The final infrastructure deal cutting by more than half the transit funding proposed in the American Jobs Plan.

2 minute read

August 31, 2021, 8:00 AM PDT

By Diana Ionescu @aworkoffiction

San Francisco Muni

Michael Vi / Shutterstock

As Congress finalized its infrastructure deal, writes Jeff Davis, the funding allocated to public transit shrank "from $85 billion (really $110 billion) in President Biden’s American Jobs Plan, down to $48.5 billion in the June bipartisan infrastructure 'framework,' to $39.2 billion in the final bipartisan infrastructure deal."

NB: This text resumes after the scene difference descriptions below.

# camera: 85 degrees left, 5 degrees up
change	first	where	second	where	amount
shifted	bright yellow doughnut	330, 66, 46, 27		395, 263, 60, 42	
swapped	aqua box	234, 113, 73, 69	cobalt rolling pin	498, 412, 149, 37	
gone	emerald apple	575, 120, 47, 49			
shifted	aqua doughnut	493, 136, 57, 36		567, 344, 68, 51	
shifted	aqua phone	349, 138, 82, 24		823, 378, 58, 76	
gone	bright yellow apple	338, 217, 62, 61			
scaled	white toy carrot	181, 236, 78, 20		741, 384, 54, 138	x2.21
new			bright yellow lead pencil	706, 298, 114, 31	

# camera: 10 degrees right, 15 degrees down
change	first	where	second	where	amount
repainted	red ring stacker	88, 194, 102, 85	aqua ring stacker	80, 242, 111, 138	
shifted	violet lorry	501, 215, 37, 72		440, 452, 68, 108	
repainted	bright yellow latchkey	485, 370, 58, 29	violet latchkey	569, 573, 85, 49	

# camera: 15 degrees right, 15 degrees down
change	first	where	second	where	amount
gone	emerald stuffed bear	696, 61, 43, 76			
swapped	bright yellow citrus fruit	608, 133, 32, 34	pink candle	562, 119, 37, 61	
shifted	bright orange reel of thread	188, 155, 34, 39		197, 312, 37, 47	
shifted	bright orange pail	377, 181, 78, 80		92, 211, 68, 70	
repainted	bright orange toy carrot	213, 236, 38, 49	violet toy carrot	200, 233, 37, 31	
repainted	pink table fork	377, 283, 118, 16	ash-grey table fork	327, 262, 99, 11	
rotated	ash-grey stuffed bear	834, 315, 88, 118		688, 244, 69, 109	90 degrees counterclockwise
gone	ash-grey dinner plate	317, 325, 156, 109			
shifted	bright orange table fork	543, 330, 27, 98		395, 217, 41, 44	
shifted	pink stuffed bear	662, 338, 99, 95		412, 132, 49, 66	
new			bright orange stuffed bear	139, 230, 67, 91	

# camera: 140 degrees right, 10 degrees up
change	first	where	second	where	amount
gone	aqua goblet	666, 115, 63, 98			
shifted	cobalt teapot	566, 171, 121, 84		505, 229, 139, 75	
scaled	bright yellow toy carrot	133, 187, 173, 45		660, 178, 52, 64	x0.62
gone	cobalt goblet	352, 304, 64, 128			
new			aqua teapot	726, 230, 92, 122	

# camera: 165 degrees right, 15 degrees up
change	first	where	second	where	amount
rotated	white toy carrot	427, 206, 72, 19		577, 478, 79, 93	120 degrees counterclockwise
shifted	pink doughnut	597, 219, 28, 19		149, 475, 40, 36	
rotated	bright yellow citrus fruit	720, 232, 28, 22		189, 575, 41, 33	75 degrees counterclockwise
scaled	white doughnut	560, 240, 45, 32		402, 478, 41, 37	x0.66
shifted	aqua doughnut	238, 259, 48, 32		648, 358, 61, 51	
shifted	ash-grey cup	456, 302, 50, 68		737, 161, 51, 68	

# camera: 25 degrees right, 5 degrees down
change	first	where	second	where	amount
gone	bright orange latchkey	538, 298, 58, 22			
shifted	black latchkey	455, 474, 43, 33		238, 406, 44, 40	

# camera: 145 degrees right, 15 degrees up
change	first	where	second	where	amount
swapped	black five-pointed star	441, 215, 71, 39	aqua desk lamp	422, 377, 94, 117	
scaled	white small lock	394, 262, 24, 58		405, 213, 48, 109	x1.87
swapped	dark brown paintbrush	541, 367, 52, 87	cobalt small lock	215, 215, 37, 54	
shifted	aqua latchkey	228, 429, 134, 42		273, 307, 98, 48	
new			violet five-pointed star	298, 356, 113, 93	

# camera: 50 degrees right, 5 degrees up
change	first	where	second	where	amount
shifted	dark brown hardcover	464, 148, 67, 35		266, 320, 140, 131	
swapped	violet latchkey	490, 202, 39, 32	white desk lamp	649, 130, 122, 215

In the June 24 BIF, "President Biden and his team had signed off on a framework that reduced the total above-baseline funding for roads, bridges, and major projects by 31 percent ($49 billion) from the combined total in the original American Jobs Plan. But the White House had also endorsed a framework that reduced above-baseline funding for public transit from $110 billion (including the electric transit buses) to $48.5 billion, which was a 56 percent reduction from the original request."

Then, transit funding was slashed again by $4.4 billion. "This time the reduction came entirely from the general fund advance appropriations for the Federal Transit Administration, reducing that amount of money from $24.35 billion to $20.00 billion, and reducing the total above-baseline mass transit funding provided by the bill down to $39.2 billion."

"Transit advocates are looking to reopen the bipartisan bill by getting additional funding for mass transit as part of the budget reconciliation bill that will move through Congress in September and October." But if that happens, Davis writes, "members of the bipartisan Senate negotiating team might feel obligated to reopen the other parts of the bill that were negotiated in exchange for the lowered transit funding."